When integrated with the HVAC system, most E/HRV's don't deliver the desired ventilation air. A new design seeks to solve this problem, but we need your input.

The Problem with HRVs
by Srikanth Puttagunta, PE
 

Builders believe that if they install an Energy Recovery or Heat Recovery Ventilator (E/HRV) they have ensured good indoor air quality. In reality, that's seldom the case.

To deliver the needed fresh air, an E/HRV must be installed in a way that guarantees balanced airflows—where the intake and exhaust airstreams move equal volumes. But the design of these units makes proper installation difficult and, when integrated with the HVAC system (as most are), almost ensures that they fail to work as advertised.

Of course, an E/HRV costs more than other ventilation strategies, so if it doesn't do what it's intended to, the builder has wasted that extra money.

Steven Winter Associates is collaborating with a major manufacturer to develop an ERV that solves the shortcomings of conventional units. We have completed the second prototype. We hope to have a final design by Fall of 2019 with commercial availability sometime in 2020.

Before moving to the final design, however, we would like input from the EEBA audience to make sure the product will meet your needs. We have included a link to a short survey at the end of this article.

The three major issues that lead to unbalanced airflow with today's E/HRV's are:

1. Typical duct configurations

2. The frost prevention controls they use

3. Installs that make them difficult to properly maintain

Duct Issues

Let’s start with typical duct configurations.

If the E/HRV's intake and exhaust ducts aren't similar lengths with the same number of bends, their resistance to airflow will vary, throwing the unit out of balance. To compensate, some manufacturers provide static pressure taps that let the installer adjust the unit's fans during installation. That compensation might be sufficient for an E/HRV that has its own ductwork, but it won't be for the majority that are integrated with the HVAC system's air handler unit (AHU). The following two scenarios explain why.

Scenario 1. Here, the E/HRV pulls stale air from the return duct, then delivers tempered outdoor air further downstream in the same duct, closer to the AHU. For this to work, the E/HRV needs to run in sync with the AHU fan. However, this also results in unbalanced air flow, as the larger AHU fan will impact the smaller E/HRV fans. In this case, result will be more supply than exhaust air.

The unit could be adjusted at startup to compensate for this imbalance (though we don’t commonly see this in the field). The problem is that most of today's AHUs have two-stage or variable-speed fans, so the E/HRV can only be balanced under one of those fan speed conditions.

Scenario 2. Here, the E/HRV pulls stale air from the return ductwork and delivers tempered outdoor air to the AHU's supply ductwork. While manufacturers recommend the AHU fan run in unison with the E/HRV, most don't require it and with the AHU off, the unit may end up ventilating the AHU but not the rest of the home.

Frost Prevention

Next, let’s look at cold climate frost prevention controls.

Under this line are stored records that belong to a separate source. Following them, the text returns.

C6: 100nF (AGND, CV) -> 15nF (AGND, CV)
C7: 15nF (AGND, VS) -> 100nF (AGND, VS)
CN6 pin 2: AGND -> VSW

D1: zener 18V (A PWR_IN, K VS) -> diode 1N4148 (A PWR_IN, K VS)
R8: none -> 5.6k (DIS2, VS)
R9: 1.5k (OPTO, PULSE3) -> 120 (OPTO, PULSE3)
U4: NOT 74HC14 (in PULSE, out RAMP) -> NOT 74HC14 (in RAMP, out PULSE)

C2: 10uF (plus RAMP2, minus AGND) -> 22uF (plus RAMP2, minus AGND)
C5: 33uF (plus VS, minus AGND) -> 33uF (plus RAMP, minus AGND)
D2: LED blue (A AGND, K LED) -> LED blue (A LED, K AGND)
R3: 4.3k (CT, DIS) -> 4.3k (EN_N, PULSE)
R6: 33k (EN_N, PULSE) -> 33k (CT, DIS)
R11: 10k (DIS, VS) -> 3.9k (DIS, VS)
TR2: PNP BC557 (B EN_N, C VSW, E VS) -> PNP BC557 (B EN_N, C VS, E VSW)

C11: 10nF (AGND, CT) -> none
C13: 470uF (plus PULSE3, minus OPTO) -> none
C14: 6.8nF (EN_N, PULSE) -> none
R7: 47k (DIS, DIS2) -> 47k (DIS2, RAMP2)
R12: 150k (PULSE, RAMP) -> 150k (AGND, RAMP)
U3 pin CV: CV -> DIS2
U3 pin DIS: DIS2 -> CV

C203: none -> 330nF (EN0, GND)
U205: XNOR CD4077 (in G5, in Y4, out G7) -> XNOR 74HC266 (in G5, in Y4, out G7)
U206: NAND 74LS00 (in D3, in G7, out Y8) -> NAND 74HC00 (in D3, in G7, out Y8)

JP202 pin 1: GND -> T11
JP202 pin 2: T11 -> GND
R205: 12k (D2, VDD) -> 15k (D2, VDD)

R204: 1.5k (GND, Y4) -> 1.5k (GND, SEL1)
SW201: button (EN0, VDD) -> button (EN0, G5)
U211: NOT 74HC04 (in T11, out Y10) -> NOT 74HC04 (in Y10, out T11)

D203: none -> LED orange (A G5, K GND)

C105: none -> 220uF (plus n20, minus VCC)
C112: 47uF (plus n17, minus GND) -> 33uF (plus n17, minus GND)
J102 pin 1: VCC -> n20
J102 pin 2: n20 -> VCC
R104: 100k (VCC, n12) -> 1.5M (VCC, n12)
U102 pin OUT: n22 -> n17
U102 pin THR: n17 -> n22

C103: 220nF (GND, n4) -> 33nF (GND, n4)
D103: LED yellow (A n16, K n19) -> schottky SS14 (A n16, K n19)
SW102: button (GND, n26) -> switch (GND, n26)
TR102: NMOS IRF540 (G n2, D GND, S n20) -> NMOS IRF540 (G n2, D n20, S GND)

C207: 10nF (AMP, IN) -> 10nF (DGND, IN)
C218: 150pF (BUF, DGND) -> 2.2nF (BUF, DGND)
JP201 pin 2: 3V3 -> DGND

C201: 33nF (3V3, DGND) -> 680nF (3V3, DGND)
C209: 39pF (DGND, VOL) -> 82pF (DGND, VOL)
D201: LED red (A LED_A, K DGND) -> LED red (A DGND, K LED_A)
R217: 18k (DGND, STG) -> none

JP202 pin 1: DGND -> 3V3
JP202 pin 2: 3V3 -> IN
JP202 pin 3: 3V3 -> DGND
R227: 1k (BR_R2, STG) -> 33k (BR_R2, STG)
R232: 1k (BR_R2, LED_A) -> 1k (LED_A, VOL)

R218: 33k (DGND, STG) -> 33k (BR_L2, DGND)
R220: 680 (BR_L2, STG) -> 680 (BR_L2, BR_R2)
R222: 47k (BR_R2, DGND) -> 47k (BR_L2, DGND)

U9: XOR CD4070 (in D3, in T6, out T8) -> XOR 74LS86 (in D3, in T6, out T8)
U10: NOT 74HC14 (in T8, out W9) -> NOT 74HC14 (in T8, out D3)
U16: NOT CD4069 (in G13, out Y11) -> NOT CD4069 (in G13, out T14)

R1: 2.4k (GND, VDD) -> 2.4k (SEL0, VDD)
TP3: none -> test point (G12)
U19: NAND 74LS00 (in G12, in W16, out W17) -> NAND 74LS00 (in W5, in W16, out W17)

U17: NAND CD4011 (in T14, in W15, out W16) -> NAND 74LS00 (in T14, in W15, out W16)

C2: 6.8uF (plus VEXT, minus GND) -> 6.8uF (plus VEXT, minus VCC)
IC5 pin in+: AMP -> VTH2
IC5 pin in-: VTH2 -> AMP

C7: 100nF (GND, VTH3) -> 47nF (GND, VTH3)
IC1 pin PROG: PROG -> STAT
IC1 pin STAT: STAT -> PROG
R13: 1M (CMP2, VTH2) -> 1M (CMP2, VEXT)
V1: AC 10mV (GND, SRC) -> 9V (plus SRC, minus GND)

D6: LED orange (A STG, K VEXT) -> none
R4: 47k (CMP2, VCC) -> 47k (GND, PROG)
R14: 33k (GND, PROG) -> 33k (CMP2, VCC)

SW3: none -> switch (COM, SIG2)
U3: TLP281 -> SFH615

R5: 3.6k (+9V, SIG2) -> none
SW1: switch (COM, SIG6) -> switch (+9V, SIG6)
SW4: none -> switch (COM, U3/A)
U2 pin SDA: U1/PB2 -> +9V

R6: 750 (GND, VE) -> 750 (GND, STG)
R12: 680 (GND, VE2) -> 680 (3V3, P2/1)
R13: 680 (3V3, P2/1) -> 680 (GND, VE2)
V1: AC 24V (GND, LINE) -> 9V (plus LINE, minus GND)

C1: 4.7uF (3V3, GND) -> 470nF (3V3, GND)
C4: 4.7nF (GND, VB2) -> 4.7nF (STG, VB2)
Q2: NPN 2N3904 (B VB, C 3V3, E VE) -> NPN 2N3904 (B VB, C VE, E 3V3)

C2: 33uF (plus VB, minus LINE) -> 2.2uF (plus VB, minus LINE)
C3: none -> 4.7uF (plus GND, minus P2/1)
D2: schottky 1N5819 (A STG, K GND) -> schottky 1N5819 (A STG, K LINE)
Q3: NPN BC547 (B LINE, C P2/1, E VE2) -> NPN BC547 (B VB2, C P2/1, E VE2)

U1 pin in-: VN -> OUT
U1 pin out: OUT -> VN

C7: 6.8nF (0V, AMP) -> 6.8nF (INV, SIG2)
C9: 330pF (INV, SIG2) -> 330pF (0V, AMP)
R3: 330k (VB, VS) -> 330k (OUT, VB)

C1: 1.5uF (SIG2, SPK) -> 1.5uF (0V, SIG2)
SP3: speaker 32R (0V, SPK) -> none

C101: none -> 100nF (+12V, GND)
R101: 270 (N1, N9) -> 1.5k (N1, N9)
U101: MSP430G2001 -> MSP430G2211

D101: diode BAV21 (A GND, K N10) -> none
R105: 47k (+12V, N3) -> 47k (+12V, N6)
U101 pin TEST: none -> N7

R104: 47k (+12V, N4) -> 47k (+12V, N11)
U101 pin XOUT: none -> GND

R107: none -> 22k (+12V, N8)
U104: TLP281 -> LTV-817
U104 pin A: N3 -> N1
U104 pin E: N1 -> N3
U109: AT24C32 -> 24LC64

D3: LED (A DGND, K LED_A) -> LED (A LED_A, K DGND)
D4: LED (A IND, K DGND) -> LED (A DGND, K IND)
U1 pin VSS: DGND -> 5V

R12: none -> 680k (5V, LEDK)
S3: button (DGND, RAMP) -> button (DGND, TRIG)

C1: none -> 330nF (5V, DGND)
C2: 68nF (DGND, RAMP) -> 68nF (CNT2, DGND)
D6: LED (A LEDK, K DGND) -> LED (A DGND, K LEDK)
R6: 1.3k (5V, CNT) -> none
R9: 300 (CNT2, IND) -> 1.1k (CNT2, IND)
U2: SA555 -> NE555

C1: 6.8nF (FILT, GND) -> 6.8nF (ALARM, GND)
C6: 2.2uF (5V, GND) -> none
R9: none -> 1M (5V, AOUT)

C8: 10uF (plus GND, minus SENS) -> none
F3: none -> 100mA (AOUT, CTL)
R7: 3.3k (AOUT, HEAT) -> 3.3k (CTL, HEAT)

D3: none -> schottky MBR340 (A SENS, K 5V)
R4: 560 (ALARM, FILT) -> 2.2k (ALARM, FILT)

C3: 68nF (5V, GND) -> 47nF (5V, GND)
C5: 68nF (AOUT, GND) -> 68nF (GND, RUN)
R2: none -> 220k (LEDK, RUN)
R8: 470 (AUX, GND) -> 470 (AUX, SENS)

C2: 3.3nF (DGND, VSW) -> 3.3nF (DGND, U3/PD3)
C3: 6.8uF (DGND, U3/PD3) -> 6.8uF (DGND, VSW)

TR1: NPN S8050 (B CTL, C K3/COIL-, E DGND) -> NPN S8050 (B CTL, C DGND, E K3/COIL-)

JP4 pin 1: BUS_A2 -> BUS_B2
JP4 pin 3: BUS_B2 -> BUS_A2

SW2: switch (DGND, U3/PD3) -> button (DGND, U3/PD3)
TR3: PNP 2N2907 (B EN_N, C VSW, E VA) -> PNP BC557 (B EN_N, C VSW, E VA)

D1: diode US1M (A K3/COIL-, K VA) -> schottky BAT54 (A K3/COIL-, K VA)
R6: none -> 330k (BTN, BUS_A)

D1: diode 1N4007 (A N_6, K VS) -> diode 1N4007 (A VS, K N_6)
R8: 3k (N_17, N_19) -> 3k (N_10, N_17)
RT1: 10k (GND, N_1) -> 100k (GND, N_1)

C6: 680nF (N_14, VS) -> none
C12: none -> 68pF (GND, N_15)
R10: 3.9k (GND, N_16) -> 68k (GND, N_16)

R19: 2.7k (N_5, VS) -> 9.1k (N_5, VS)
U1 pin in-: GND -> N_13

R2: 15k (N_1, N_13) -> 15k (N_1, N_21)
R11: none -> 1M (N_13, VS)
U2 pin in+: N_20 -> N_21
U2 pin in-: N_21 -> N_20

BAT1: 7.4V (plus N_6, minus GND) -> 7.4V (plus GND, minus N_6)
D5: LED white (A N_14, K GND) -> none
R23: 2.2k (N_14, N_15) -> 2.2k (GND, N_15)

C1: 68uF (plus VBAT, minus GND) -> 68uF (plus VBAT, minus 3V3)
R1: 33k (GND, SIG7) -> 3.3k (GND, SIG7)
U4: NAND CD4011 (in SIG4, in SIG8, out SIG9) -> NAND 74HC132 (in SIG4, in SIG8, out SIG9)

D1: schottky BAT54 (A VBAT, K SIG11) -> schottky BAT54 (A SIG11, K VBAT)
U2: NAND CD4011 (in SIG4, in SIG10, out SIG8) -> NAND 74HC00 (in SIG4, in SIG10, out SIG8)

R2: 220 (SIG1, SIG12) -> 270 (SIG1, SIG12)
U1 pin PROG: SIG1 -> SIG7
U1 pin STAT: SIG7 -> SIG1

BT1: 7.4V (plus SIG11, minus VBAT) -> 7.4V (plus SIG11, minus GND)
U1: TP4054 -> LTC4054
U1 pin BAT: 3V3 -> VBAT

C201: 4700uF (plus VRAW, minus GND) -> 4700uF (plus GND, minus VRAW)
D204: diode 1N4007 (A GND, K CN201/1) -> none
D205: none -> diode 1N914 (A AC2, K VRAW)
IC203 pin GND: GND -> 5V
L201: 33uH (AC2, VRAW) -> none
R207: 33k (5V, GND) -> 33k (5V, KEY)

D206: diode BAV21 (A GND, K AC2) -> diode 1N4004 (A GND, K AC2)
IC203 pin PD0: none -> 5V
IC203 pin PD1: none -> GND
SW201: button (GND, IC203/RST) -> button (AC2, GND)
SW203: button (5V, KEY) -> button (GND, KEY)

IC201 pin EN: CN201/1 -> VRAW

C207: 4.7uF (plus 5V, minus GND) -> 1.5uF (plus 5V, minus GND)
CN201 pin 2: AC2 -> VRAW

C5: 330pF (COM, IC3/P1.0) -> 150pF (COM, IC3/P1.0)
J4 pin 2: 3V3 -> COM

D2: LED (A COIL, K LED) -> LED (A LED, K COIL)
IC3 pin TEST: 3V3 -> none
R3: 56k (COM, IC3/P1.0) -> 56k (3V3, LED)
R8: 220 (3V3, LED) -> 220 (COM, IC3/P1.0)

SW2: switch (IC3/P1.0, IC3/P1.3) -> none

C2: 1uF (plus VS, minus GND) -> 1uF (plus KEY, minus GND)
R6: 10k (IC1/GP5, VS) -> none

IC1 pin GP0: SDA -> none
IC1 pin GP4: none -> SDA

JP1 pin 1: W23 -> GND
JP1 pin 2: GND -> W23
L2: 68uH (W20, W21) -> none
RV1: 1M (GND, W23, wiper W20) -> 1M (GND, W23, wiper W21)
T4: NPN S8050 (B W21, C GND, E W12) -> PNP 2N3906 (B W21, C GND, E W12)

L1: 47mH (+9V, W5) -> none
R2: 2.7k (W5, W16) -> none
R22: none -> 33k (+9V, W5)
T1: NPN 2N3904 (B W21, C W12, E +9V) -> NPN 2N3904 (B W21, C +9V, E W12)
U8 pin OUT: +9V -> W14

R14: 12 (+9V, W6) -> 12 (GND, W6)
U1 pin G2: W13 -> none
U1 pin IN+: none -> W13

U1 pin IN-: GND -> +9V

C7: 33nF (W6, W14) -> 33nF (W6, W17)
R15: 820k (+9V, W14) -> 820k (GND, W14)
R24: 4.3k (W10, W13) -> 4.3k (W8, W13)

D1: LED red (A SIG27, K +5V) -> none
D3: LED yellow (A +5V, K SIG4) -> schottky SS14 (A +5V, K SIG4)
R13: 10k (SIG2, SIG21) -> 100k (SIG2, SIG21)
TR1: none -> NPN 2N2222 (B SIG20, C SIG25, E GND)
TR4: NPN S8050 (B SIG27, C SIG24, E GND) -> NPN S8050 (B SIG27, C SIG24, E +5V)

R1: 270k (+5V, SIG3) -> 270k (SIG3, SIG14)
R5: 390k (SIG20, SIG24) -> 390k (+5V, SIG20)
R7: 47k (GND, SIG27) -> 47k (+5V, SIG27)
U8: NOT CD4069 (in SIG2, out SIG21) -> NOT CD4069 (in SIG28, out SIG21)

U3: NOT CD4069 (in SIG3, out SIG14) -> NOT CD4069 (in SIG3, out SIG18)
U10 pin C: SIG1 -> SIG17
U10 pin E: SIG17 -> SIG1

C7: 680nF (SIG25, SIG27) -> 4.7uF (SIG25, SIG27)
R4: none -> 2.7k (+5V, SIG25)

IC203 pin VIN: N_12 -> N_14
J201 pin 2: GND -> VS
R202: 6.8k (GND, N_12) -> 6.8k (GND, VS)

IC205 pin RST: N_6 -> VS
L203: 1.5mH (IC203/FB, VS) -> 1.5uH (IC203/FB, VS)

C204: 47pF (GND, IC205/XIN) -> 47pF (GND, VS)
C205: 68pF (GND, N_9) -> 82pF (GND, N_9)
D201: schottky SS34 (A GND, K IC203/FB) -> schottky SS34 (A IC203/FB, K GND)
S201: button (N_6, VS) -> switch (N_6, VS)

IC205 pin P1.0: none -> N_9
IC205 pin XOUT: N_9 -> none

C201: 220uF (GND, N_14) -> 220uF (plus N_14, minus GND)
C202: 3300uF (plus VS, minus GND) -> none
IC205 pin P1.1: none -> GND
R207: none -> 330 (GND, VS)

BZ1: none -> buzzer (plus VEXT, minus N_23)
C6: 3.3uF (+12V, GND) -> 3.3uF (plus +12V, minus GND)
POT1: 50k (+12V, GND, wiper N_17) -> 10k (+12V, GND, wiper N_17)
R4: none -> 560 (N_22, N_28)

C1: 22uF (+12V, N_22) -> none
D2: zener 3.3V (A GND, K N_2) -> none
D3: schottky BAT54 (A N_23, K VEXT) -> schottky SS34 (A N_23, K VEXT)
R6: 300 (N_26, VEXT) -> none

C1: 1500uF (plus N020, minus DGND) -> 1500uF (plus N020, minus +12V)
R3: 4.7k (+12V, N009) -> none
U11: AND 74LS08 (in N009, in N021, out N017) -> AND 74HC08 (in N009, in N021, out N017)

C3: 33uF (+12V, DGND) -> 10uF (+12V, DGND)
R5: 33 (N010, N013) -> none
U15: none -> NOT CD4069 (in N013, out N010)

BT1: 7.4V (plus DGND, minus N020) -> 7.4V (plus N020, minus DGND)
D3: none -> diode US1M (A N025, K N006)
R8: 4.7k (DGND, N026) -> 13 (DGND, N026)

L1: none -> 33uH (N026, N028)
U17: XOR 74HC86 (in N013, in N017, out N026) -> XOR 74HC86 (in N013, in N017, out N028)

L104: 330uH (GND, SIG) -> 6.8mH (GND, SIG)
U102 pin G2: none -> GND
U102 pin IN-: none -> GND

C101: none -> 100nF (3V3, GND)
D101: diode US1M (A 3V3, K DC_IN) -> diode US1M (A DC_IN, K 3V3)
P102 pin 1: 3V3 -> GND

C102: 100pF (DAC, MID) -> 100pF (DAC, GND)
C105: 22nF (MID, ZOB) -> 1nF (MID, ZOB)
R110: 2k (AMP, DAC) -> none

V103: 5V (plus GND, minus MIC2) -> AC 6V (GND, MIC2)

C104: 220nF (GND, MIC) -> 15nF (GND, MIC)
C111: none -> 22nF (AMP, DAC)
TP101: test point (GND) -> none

When the outdoor air falls below a certain temperature (which varies with the E/HRV model), the core will be at risk of freezing. Manufacturers prevent this in a variety of ways, none of which are ideal.

  • On/off cycling. When temperatures fall below the frost threshold, the unit switches off for a set period of time (in really cold conditions, this could be 20 minutes or so each hour) to give the core a chance to warm up.
  • Air recirculation. Here, the outdoor intake and exhaust ports are closed, and indoor air redirected through the core's outdoor air pathway to warm it up. During this period, no whole-house ventilation is provided.
  • Exhaust only. Some units run in exhaust-only for a period of time allowing the core to warm back up. During this period make-up air will be supplied through leaks in the building envelope.
 

In each case, the home has poor or no ventilation during frost prevention. Alternatively, an electric resistance pre-heater can be installed in the outdoor air duct to prevent frost from forming in the core. This maintains continuous airflow but is energy intensive.

Install Errors

A proper E/HRV installation leaves enough space around the unit for regular maintenance, which includes periodically changing the air filters and removing the core for cleaning. Based on what we see in the field, I wonder how many builders and installers understand this. Many installations make it difficult to access the filter and core, while in other cases access is blocked by ductwork and plumbing that was installed later.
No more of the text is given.